Ripartire dal silenzio, dalla musica, dalle idee, dalle connessioni. Un nuovo Libro (bianco) di Jung.
E questa stanza, ora per davvero, non ha più pareti, ma alberi.
Sky in the room
sabato 13 giugno 2020
Yoga e lockdown
Questa sono io fotografata di soppiatto da Ric a metà marzo, durante il lockdown. La cosa immensa che ci stava capitando (la cosa immensa che ci sta capitando) mi ha riportata al bardo del Libro dei morti tibetano: quello stato di sospensione tra una vita che finiva e una nuova che poteva e doveva iniziare. Nello stesso momento in tutti i paesi del mondo eravamo sospesi, nello stesso momento tutti insieme stavamo vivendo la stessa potentissima, sconvolgente cosa. Tutti dentro un ciclone, in punti diversi ma sempre in tempesta, come non era mai accaduto prima. Il mio lockdown mi ha ricordato ogni giorno che per pensare serve il corpo più che la testa.
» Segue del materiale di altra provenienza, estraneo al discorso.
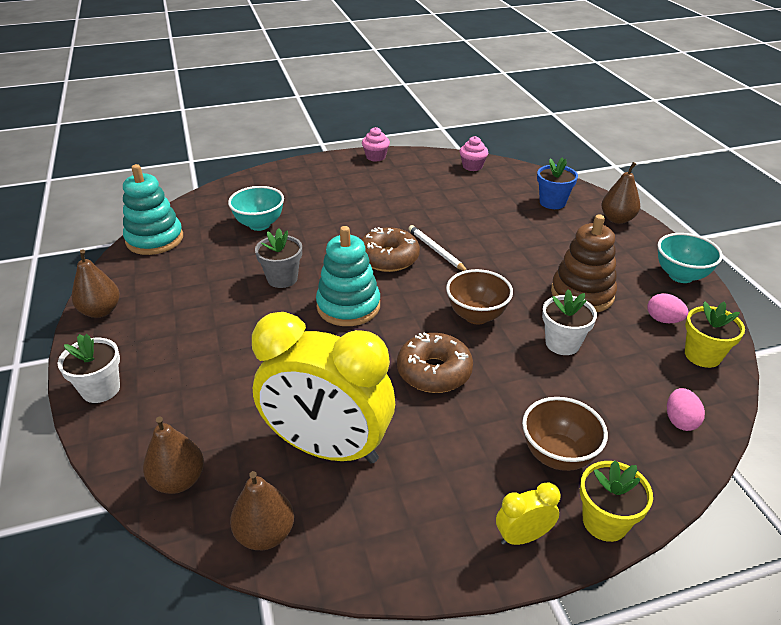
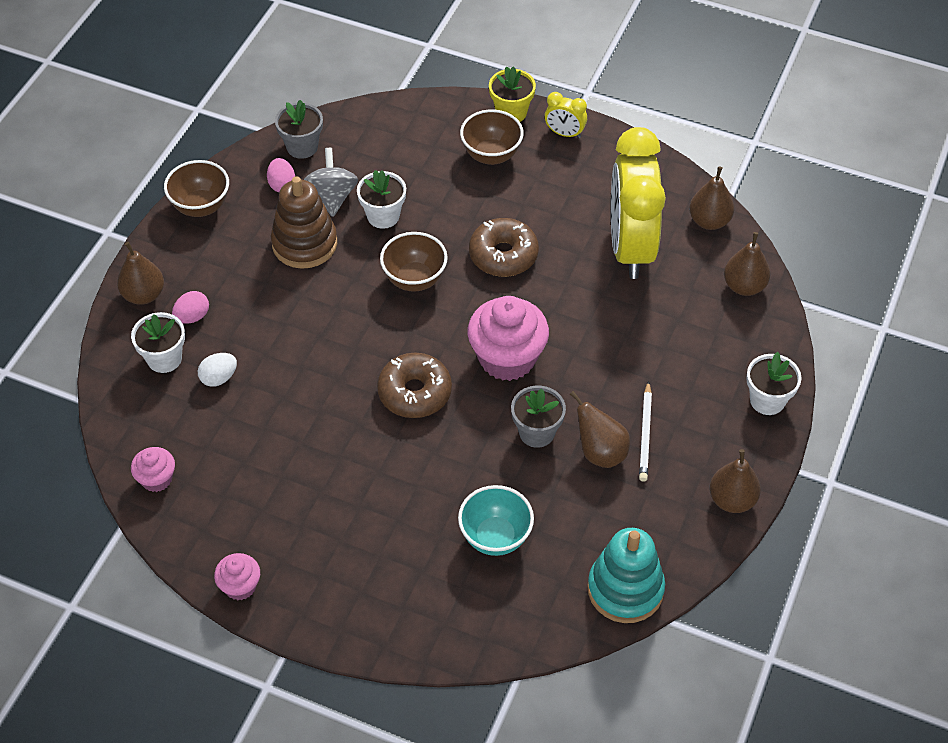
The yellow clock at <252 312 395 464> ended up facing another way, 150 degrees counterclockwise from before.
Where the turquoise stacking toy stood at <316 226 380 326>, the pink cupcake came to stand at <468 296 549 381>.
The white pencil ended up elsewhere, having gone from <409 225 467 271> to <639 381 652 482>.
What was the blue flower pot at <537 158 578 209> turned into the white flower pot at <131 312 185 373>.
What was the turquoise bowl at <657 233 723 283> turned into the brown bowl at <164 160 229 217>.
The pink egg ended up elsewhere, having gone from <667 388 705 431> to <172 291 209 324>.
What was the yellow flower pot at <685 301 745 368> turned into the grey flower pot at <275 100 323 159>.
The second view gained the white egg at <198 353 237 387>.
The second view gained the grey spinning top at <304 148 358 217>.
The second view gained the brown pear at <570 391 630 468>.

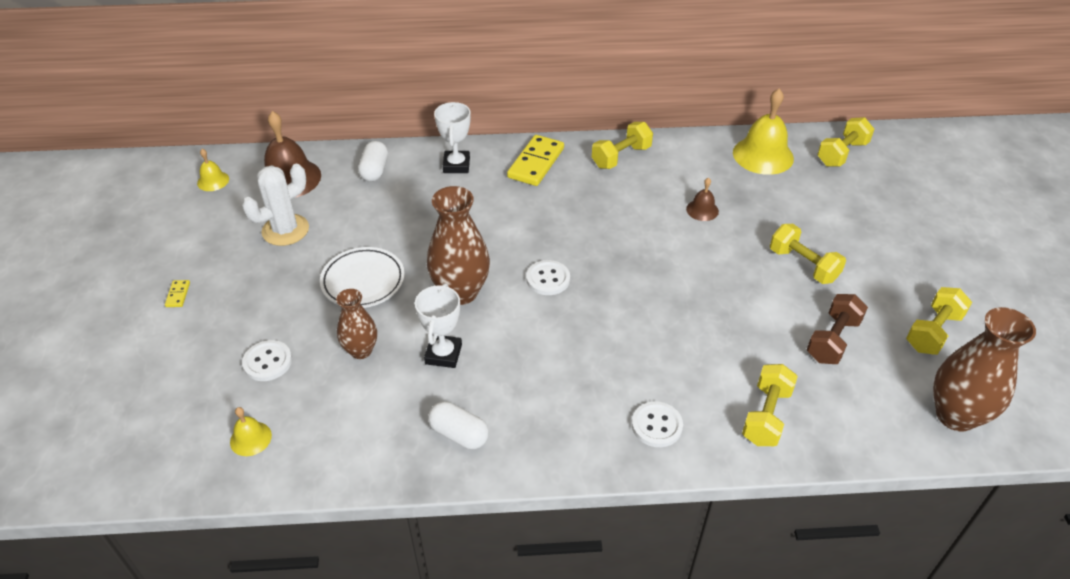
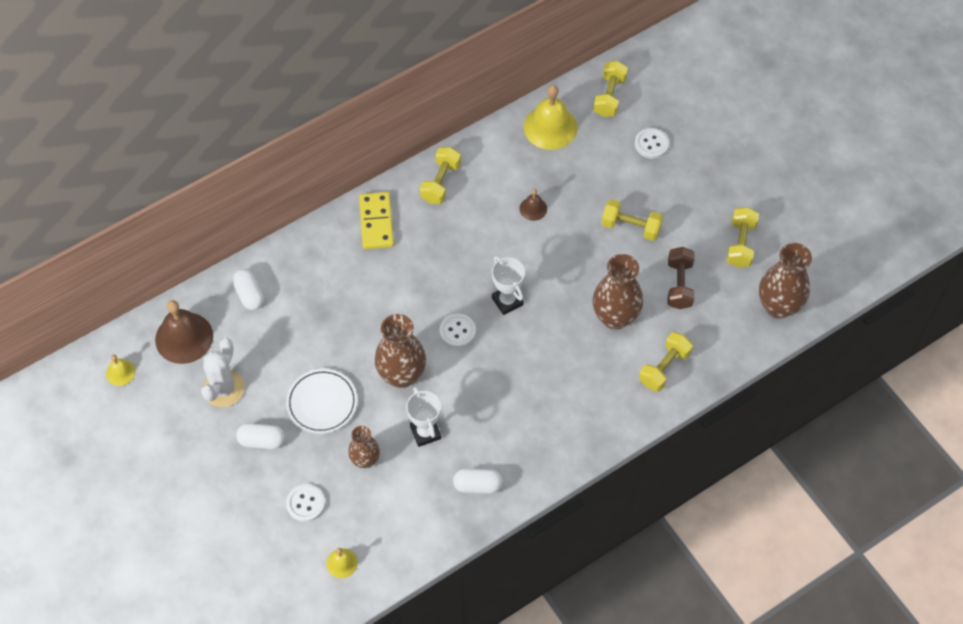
The second view lost the yellow domino at <165 280 190 307>.
The white trophy ended up elsewhere, having gone from <434 102 471 173> to <492 256 525 315>.
The white button ended up elsewhere, having gone from <632 401 683 447> to <635 128 669 159>.
The yellow dumbbell at <742 364 798 446> ended up facing another way, 45 degrees clockwise from before.
The second view gained the white capsule at <236 423 285 449>.
The second view gained the brown vase at <593 254 643 330>.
E senza lo yoga e il mio tappetino scuro su pavimento bianco non avrei sentito quello che ho sentito. Avrei sofferto meno (forse) ma avrei anche camminato e pensato e osservato meno. Avrei captato meno. Avrei avvertito meno. La scorsa domenica, a palestre riaperte, sono tornata a yoga per davvero. Ma poi oggi, per la prima volta, ho praticato con la mia classe e la mia insegnante di sempre. E abbiamo gettato fuori tutto quello che dovevamo gettare: un’energia e un odore da animali feriti, spaventati, sperduti. Quella cosa bollente lì che c’era nella stanza ci ha portati un po’ tutti alle lacrime, graffiandoci in faccia e facendo male. E poi ce ne siamo liberati. Perché la avevamo di fronte e la trasformavamo in qualcosa di diverso. Questo voglio tenermi. Non scordarmi un istante della belva. Non dimenticarmi mai del dimenticato. Come Kafka. E pensare che si’. C’è speranza. Infinita speranza. Forse non per noi, ma quest’ultimo dettaglio in fondo, ora che so che siamo tutti connessi, non conta quasi nulla. Namaste.